>>> Chris Murphy <li...@colorremedies.com> schrieb am 09.02.2021 um 06:13 in
Nachricht
<cajcqctrtcct1kdorsghj+idmcvzssjn+j_jiu9tmxfkwtxq...@mail.gmail.com>:
> On Mon, Feb 8, 2021 at 7:56 AM Phillip Susi <ph...@thesusis.net> wrote:
>>
>>
>> Chris Murphy writes:
>>
>> >> It sounds like you are arguing that it is better to do the wrong thing
>> >> on all SSDs rather than do the right thing on ones that aren't broken.
>> >
>> > No I'm suggesting there isn't currently a way to isolate
>> > defragmentation to just HDDs.
>>
>> Yes, but it sounded like you were suggesting that we shouldn't even try,
>> not just that it isn't 100% accurate.  Sure, some SSDs will be stupid
>> and report that they are rotational, but most aren't stupid, so it's a
>> good idea to disable the defragmentation on drives that report that they
>> are non rotational.
> 
> So far I've seen, all USB devices report rotational.

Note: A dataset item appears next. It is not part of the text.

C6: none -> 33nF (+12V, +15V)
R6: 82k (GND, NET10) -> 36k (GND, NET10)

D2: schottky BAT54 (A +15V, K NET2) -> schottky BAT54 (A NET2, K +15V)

All USB flash
> drives, and any SSD in an enclosure.
> 
> Maybe some way of estimating rotational based on latency standard
> deviation, and stick that in sysfs, instead of trusting device
> reporting. But in the meantime, the imperfect rule could be do not
> defragment unless it's SCSI/SATA/SAS and it reports it's rotational.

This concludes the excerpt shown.